Gullstruck Island
‘Look what I’ve found.’ Jimboly’s smile was a multicoloured parade. ‘Down in the workroom. Hiding inside a giant clam. Does that make her a pearl?’ One of her arms was curled around Arilou, almost protectively, but her other hand held a sharp-looking saw to Arilou’s throat. Arilou’s eyes were misty with tears, not distance, and her mouth made soft panicky shapes.
Hathin raised the lobster.
‘I’ll . . . I’ll smash it . . .’ Her voice weakened as she spoke. Her angry strength had burned itself out. She felt herself pale and become paper-frail before Jimboly’s grin. Jimboly was tidal wave, vulture beak, wet-weather fever. There was no pity in her. There was no stopping her.

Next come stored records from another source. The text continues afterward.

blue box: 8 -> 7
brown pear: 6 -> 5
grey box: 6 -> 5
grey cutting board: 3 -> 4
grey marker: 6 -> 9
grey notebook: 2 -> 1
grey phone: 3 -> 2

‘Good,’ said Jimboly. ‘Smash it. Smash everything in this shop. Smash everything and everyone in this whole town. I’ll stop you when I start caring.’
‘You should start caring right now.’
Both Jimboly and Hathin lost their eye-lock and looked towards the voice. Larsh was standing in the doorway, a string in his hand. At the other end of the string fluttered Ritterbit. Jimboly reached eagerly for the leash, but Larsh stayed back, watching her with mute, wary enmity.

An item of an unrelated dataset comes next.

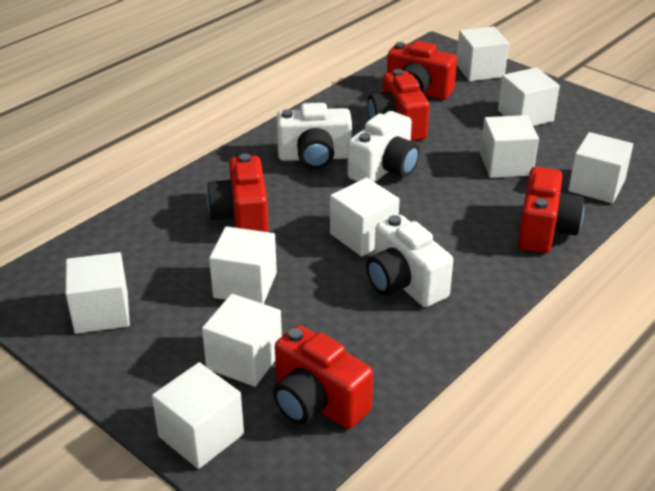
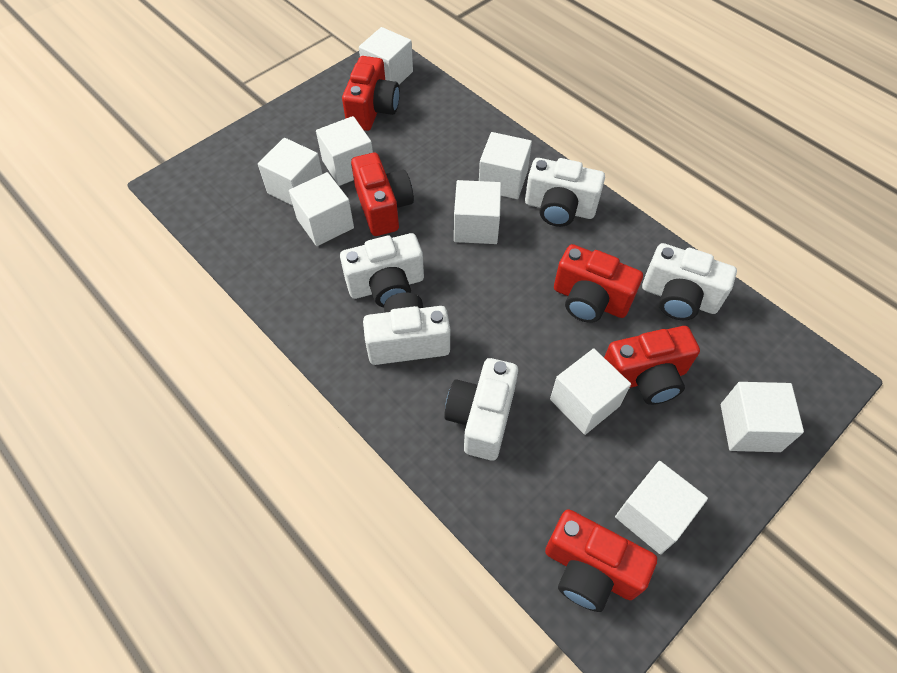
white camera: 3 -> 5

For a long moment all three stared at each other, Hathin still poised to shatter the lobster, Jimboly with her knife to Arilou’s throat, Larsh with the flickerbird’s leash in his fist.
‘Now this is just getting silly,’ Jimboly said at last.
31
A Lost Lost
‘What’s got into you?’ hissed Jimboly in Lace. Hathin watched the lines in Larsh’s face deepen. Clearly the animosity she had always sensed between Larsh and Jimboly had not simply been an act to hide the fact that they were secretly working together. No, they genuinely despised each other.
‘A little cloud of dust just told me that there was a plan to silence me,’ said Larsh.
Hathin felt the hatred of Jimboly’s dark glance slide over her skin like the flat of a blade.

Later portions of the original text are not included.